I dumped the bag and circled back toward the coolers, and Kiki peeled off from the cluster to intercept me, her fingers finding my wrist with a touch so casual it could have been accidental if I didn’t know better.

“She’s happy,” Kiki said, her voice low and warm.

“Really happy, Luke. And so am I.” Her blue eyes held mine, clear and certain.

“That’s the part I need you to hear. Not the ‘it’s okay’ part, or the ‘I understand’ part.

The ‘I’m happy because she’s happy’ part.

Because she is, and I am, and that’s not something I expected to feel and I love it. ”

She squeezed my wrist and slipped away toward the house, and the simple generosity of it sat in my chest like something I couldn’t name but recognized as essential.

Shay found me by the grill, where I was scraping charred burger remnants into a trash bag with more focus than the task deserved. She leaned against the stone counter beside me, close enough that her hip brushed mine, and the smile she gave me was pure, unholy delight.

“So,” she said, popping a grape into her mouth from a plate someone had left behind. “I may have shared some details.”

“Shay—”

“Not all the details. Just the good ones.

The really good ones. The ones that made Reese cover her mouth and Tatum squeal and Penny say ‘I need a minute‘ and walk into the house.” She grinned, wicked and unrepentant. “Eden took notes. Actual notes, Luke. On her phone. I think she’s naming the strategy.”

I closed my eyes. “Jesus Christ.”

“Hey, you signed up for this. All of it. The six of us, the group chat, the fact that your sex life is now public domain with a very loud, very invested audience.” She stole another grape, her fingers brushing my arm.

“And for the record, Kiki’s right. I’m happy.

I’m so fucking happy I could scream, and the best part is, I don’t have to feel bad about it because she’s happy too, and that’s—” Her voice caught, just slightly.

“That’s not how I thought this would go.

I thought there would be jealousy. Claws.

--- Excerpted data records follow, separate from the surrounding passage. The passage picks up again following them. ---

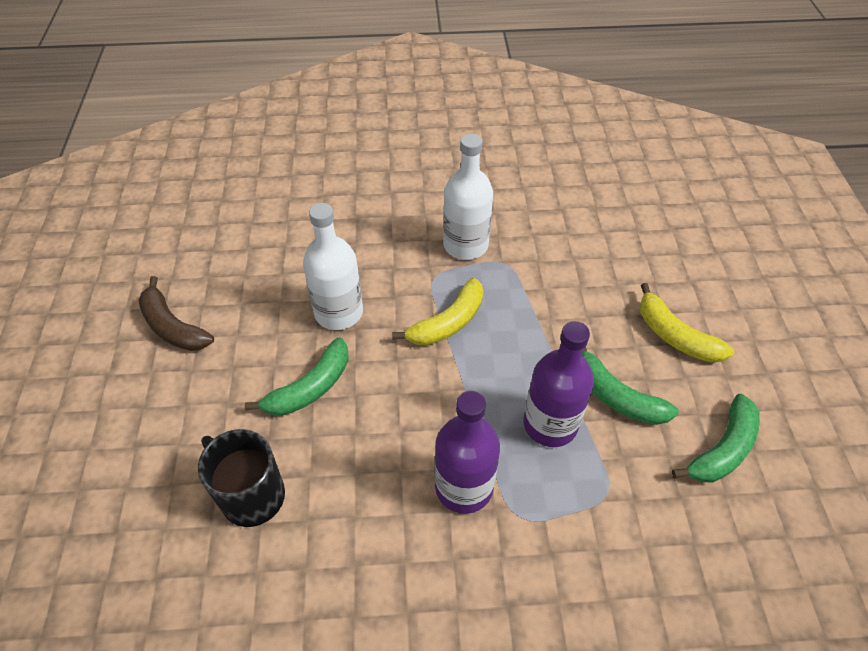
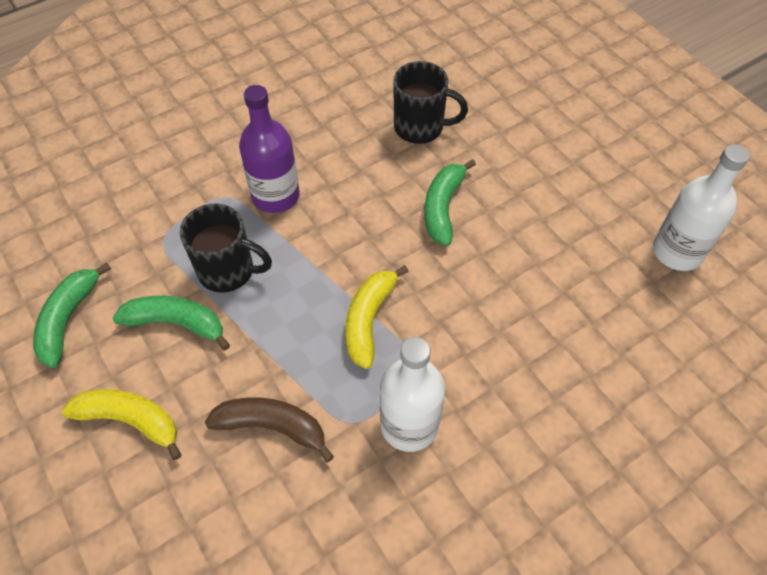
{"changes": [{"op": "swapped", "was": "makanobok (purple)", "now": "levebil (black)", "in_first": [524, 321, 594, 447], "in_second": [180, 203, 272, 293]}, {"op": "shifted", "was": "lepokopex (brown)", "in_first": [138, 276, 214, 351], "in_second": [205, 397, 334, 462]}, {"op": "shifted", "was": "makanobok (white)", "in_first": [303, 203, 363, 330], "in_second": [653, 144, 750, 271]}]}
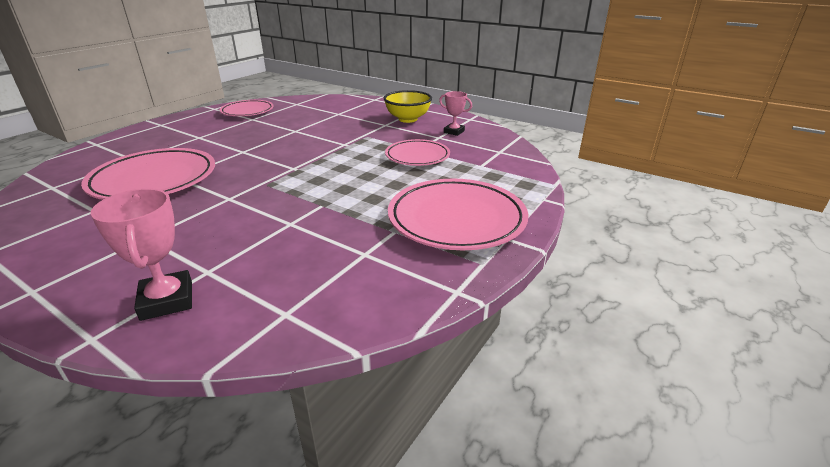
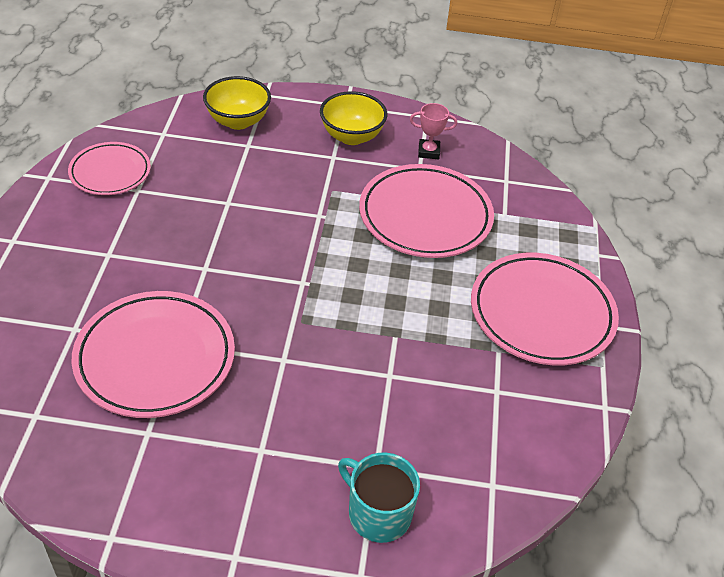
{"changes": [{"op": "new", "now": "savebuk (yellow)", "in_second": [203, 76, 271, 130]}, {"op": "swapped", "was": "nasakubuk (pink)", "now": "levebil (turquoise)", "in_first": [90, 188, 192, 321], "in_second": [338, 453, 420, 543]}, {"op": "scaled", "was": "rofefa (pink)", "in_first": [385, 139, 450, 166], "in_second": [359, 164, 494, 258], "ratio": 1.65}]}
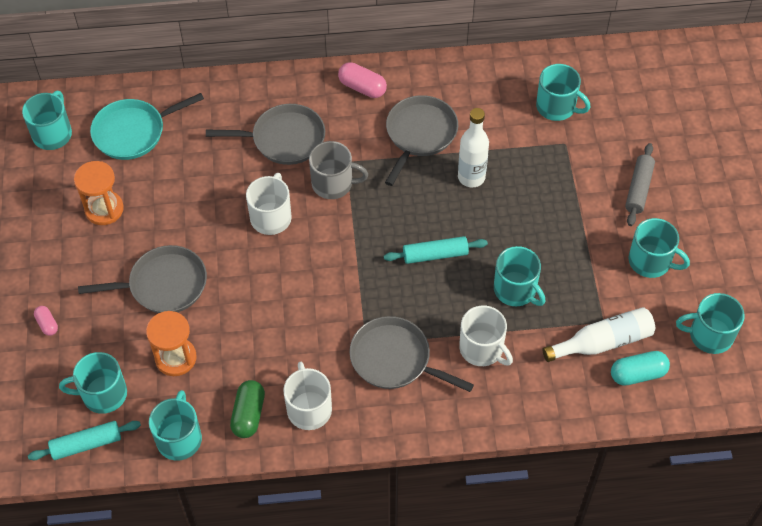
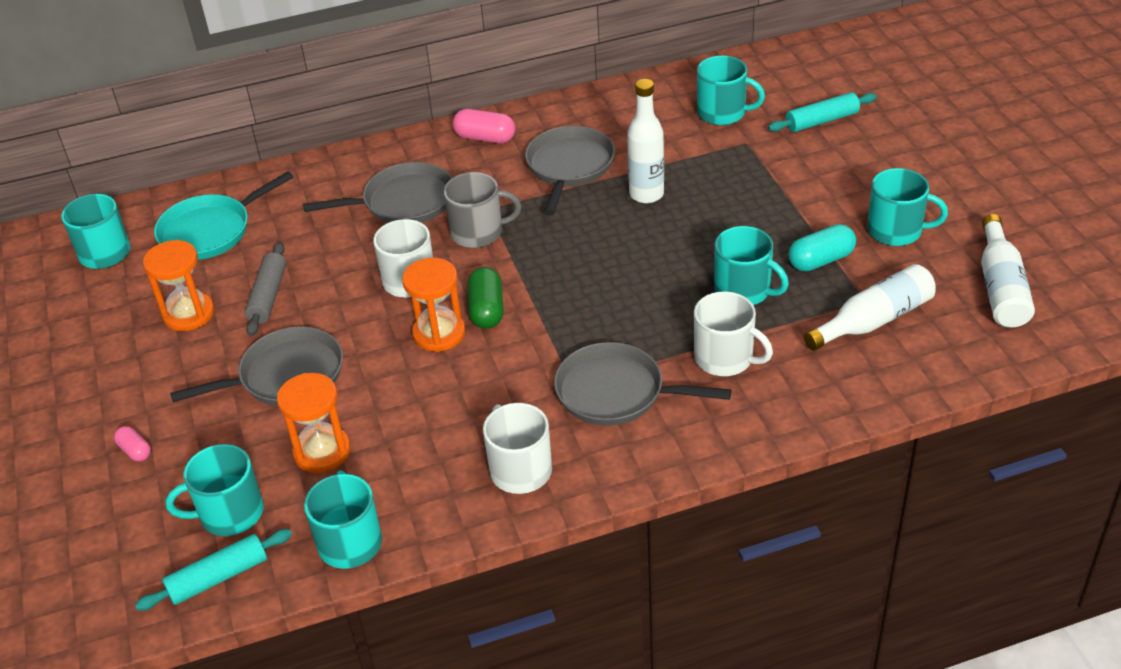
{"changes": [{"op": "shifted", "was": "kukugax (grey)", "in_first": [625, 143, 655, 226], "in_second": [245, 242, 286, 336]}, {"op": "new", "now": "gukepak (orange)", "in_second": [402, 258, 465, 352]}, {"op": "shifted", "was": "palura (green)", "in_first": [230, 380, 265, 438], "in_second": [467, 267, 504, 329]}, {"op": "shifted", "was": "kukugax (turquoise)", "in_first": [384, 236, 488, 264], "in_second": [768, 92, 877, 132]}, {"op": "shifted", "was": "palura (turquoise)", "in_first": [611, 351, 670, 386], "in_second": [788, 224, 856, 272]}, {"op": "swapped", "was": "levebil (turquoise)", "now": "makanobok (white)", "in_first": [676, 293, 745, 354], "in_second": [981, 214, 1035, 328]}]}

Blood on the dock. Instead, I got heart emojis and a woman who loves you telling me she’s glad I had you, and I don’t know what to do with that except want more of it. ”

She kissed my cheek, quick and warm, and bounced away before I could respond, calling something over her shoulder about floaties that made no sense and made perfect sense because it was Shay, and Shay made chaos feel like coming home.

Tatum found me by the water, where I was gathering abandoned towels from the dock chairs.

She materialized beside me with the bright Bell energy that felt like being caught in a friendly tornado, copper-red hair escaping its ponytail, freckles dark against her fair skin, and she stole the towel from my hands before I could fold it.

“My turn,” she said, and the way she said it, bright, teasing, utterly certain, made my stomach drop.

She bumped her shoulder against mine, a physical press that lingered a beat too long, and her blue eyes held mine with a challenge that contained zero ambiguity.

“I’m thinking soon. Very soon. Like, maybe-today soon.

Depends on how fast I can manufacture a crisis that requires your patented brand of rescue.

” She winked and bounded away with an armload of towels, calling over her shoulder, “Also, Shay’s walk is different.

Just saying. Very different. Very satisfied. We can all see it, Luke. All of us.”